On 11-10-04 04:29 AM, Olivier Beaton wrote:
I'm going to nip this one in the bud right away,
and given that core
and extension SVN access is already separate already, I already know
we're making use of it. In your SVN auth file on the server:
[/mediawiki/trunk/extensions/SomeExtension]
username = rw
[/mediawiki/tags/extensions/SomeExtension]
username = rw
[/mediawiki/branches/extensions/SomeExtension]
username = rw
Done. Right now I imagine for extension only access there is just 3
entries like the above, but for the whole extensions directory (I'm
guessing) and one for the whole repo.
Ok. Let's see. Firstly most extensions
don't use tags so we can omit
that, but we don't use /branches/extensions that way, it's more like
/mediawiki/branches/REL#_##/extensions/SomeExtension. We'll need an
extra line for each release, so say an extension was committed in 1.15
we'll need 4 entries now, and another when we branch 1.19.
Ok, pretending that we only give one user access to an extension, that
all extensions were committed in 1.15, and none use tags. We have 586
extensions inside /trunk/extensions/ currently.
Doing the math, 586 (extension count) * 5 (entries per extension; trunk
+ 4 REL branches) * 2 (lines per entry) = 5860...
So are you trying to seriously argue that ops should have to maintain
5860+ lines of config and add an extra 1172+ for every release we make,
just to restrict extension authors into their own extensions?
You are sane, right?
And what review? You're not looking at code
quality here, if they have
a working extension that they are releasing, do you really want them
pasting it onto the page on mw.org? I keep hearing people saying they
want to check all those in. Where's the review there? At least with a
checkin people have the opportunity to give them real feedback instead
of being ignored and stagnate into obsoleteness on
mw.org.
And really I don't think you can really comit to maintaining every
extension every person makes forever.
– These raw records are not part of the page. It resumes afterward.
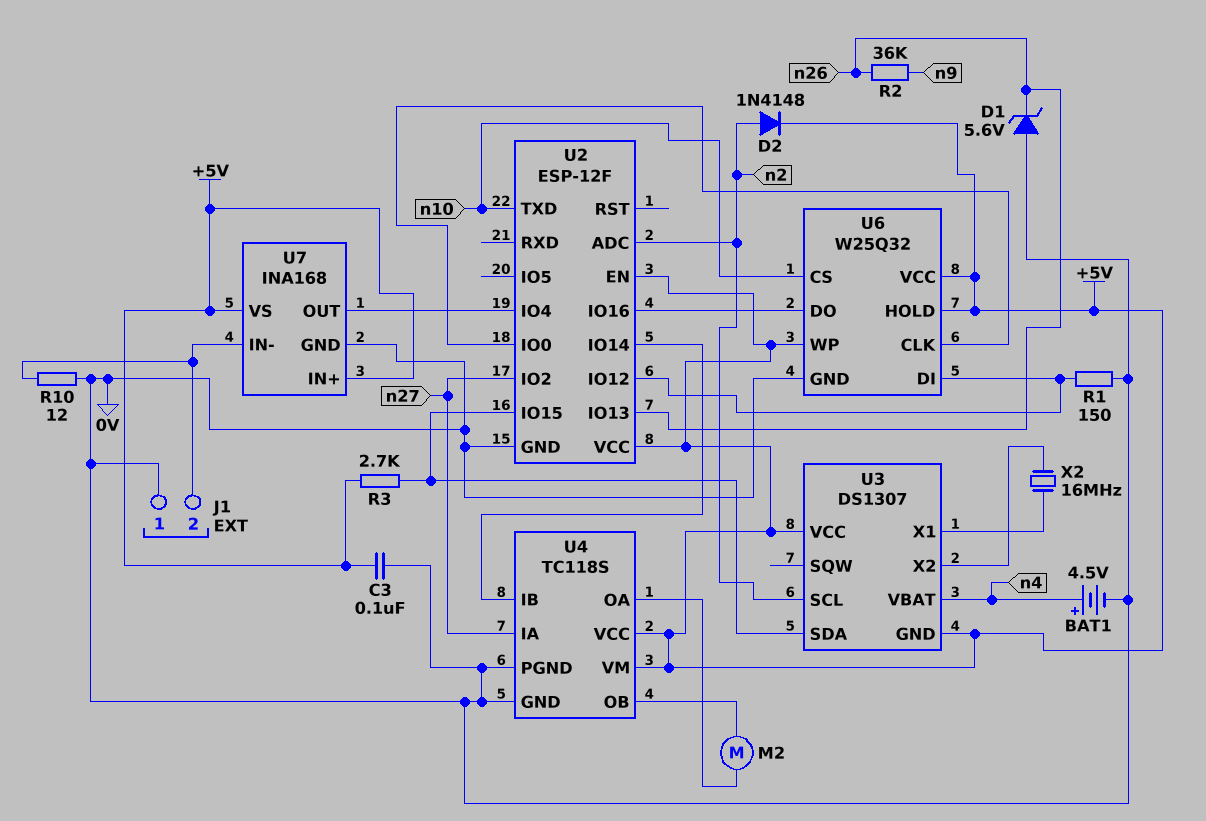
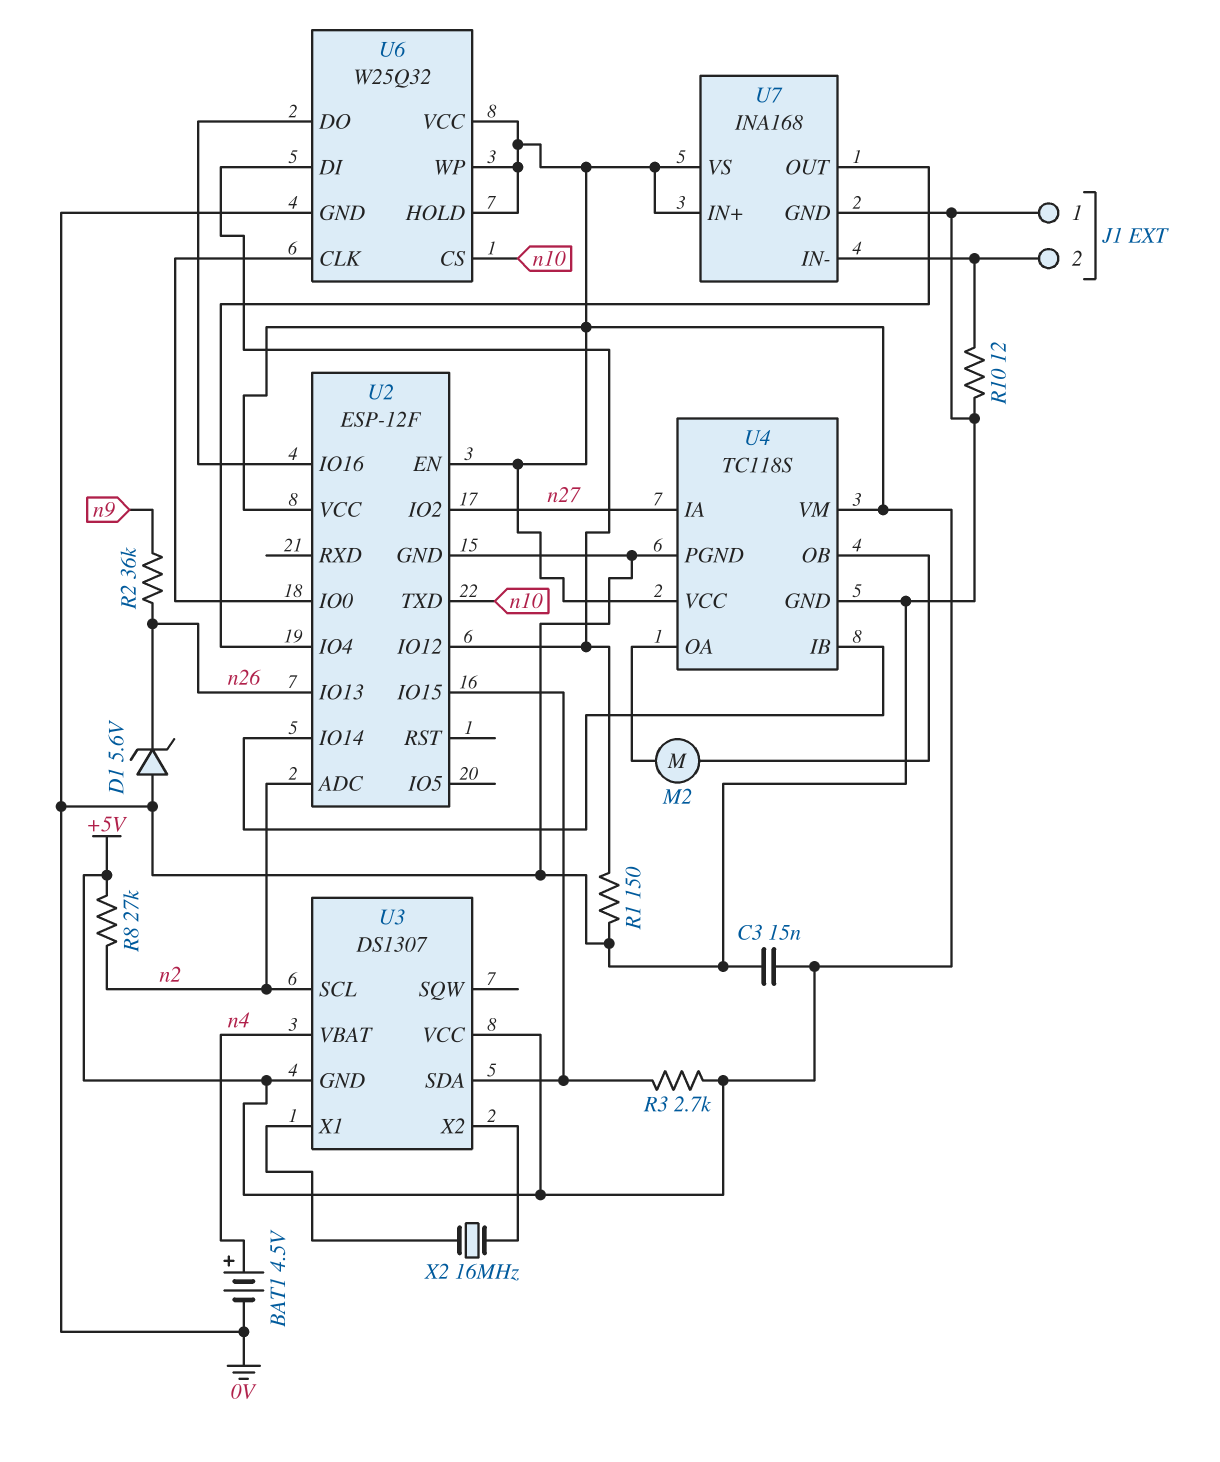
C3: 100nF (+5V, 0V) -> 15nF (+5V, 0V)
D2: diode 1N4148 (A n2, K +5V) -> none
R8: none -> 27k (+5V, n2)

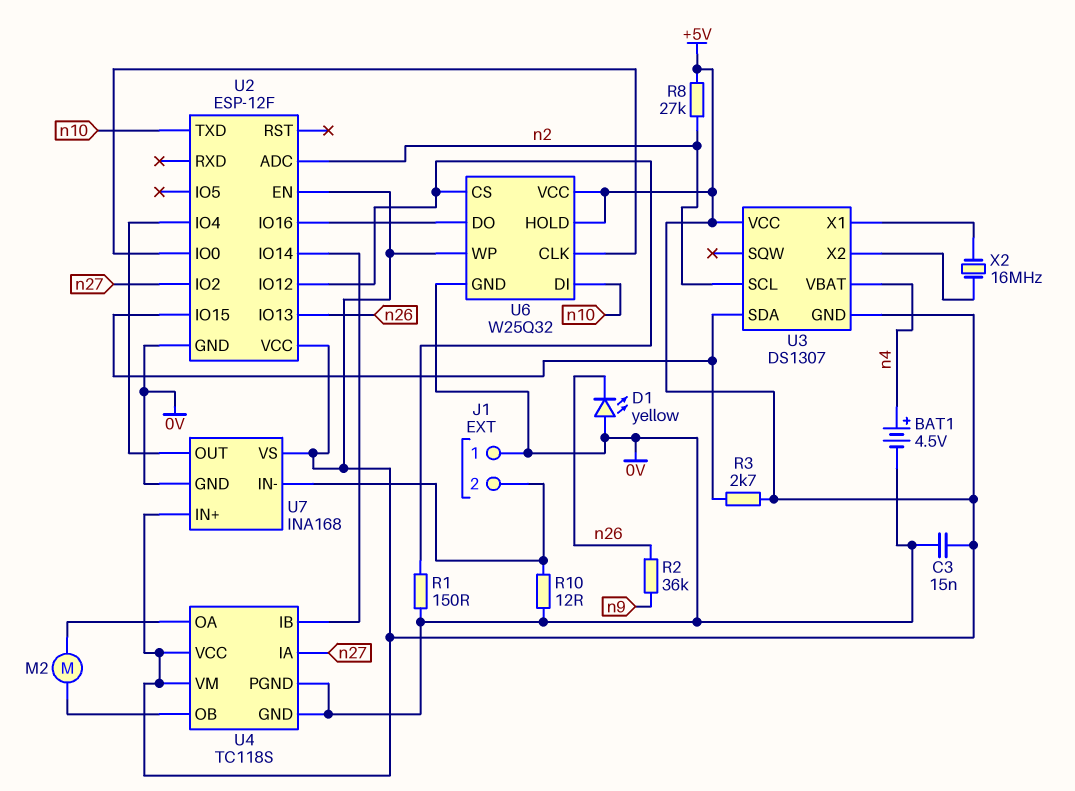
D1: zener 5.6V (A 0V, K n26) -> LED yellow (A 0V, K n26)
U6 pin CS: n10 -> U2/IO12
U6 pin DI: U2/IO12 -> n10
Let's be realistic here, it's
their extension, they will maintain it, and if not and it breaks after
a long period of time, you archive it with no activity somewhere in
/branches/archives or another plan.
There's a beautiful tool we have called
'grep'. Plenty of the breaking
changes we make in core are ones we make on purpose to improve the
system and are ones that it's rather simple to find extensions using the
old interface by doing a quick grep. Then we go through the ones using
the old problematic interface, change them to use the new code, then commit.
Tbh, if we threw unit testing into extensions we could make batch
changes and ensure extension compatibility with new versions of MW even
more confidently.
Plenty of extensions are rather simple. Plenty already work when they
commit. Plenty will continue working until a minor interface change
means they need a tweak to be made to them. And plenty of those tweaks
can be made en-masse. Along those lines we have plenty of extensions
that can be 'maintained' indefinitely simply by sitting in trunk with no
specific maintainer getting automatic i18n updates and small tweaks when
an interface changes.
The idea that only the extension's creator / maintainer would maintain
an extension is flawed in the first place. People like to use extensions
and people notice when they break, usually as the result of minor core
changes. Hence, even if an extension no longer has an actual maintainer
it may have people who have been using it. And all it takes to fix most
issues is one of them to poke someone to make a minor tweak to the
extension. A number of extensions may even be used by people who can
develop but wouldn't bother taking the task of maintaining the
extension. When an extension breaks generally one of them might happen
to notice it breaking, fix it, and commit that fix into trunk so that
they can use the functioning extension inside their own wiki.
What I'm saying is requesting access + having a
finished extension
should mean someone can immediately just add them access.
;) and what I'm
saying in our planned git workflow you probably won't
even need that much to get access.
You're right this means one request per extension,
but after 2 you
should be asking yourself "okay this person is contributing a lot to
the community, maybe we can give them access to the whole ext dir?"
and actually review them.
On Tue, Oct 4, 2011 at 3:35 AM, Daniel Friesen
<lists(a)nadir-seen-fire.com> wrote:
> On 11-10-03 07:08 PM, Olivier Beaton wrote:
>> #2 Extension access? Has a working extension attached to submission
>> (has some .php files in it, no need for a code review here, the
>> community will handle that) . Granted. Create their account, and give
>> them access to _only_ their extension directory.
> SVN Doesn't work that way. We can apply limited restrictions like making
> the wmf branch and trunk only accessible by specific groups.
> But we can't create efficiently (I don't even know if it's possible at
> all) create a separate right for each and every extension and give new
> committers only access to their own extension.
> So anyone that gets commit implicitly has the ability to screw up any
> extension or tool other than phase3 or the wmf branch.
> Besides, such a pattern would suddenly mean that instead of an extension
> author going through review once, they'd have to go through review for
> each new extension they make so that we can add the new directory and right.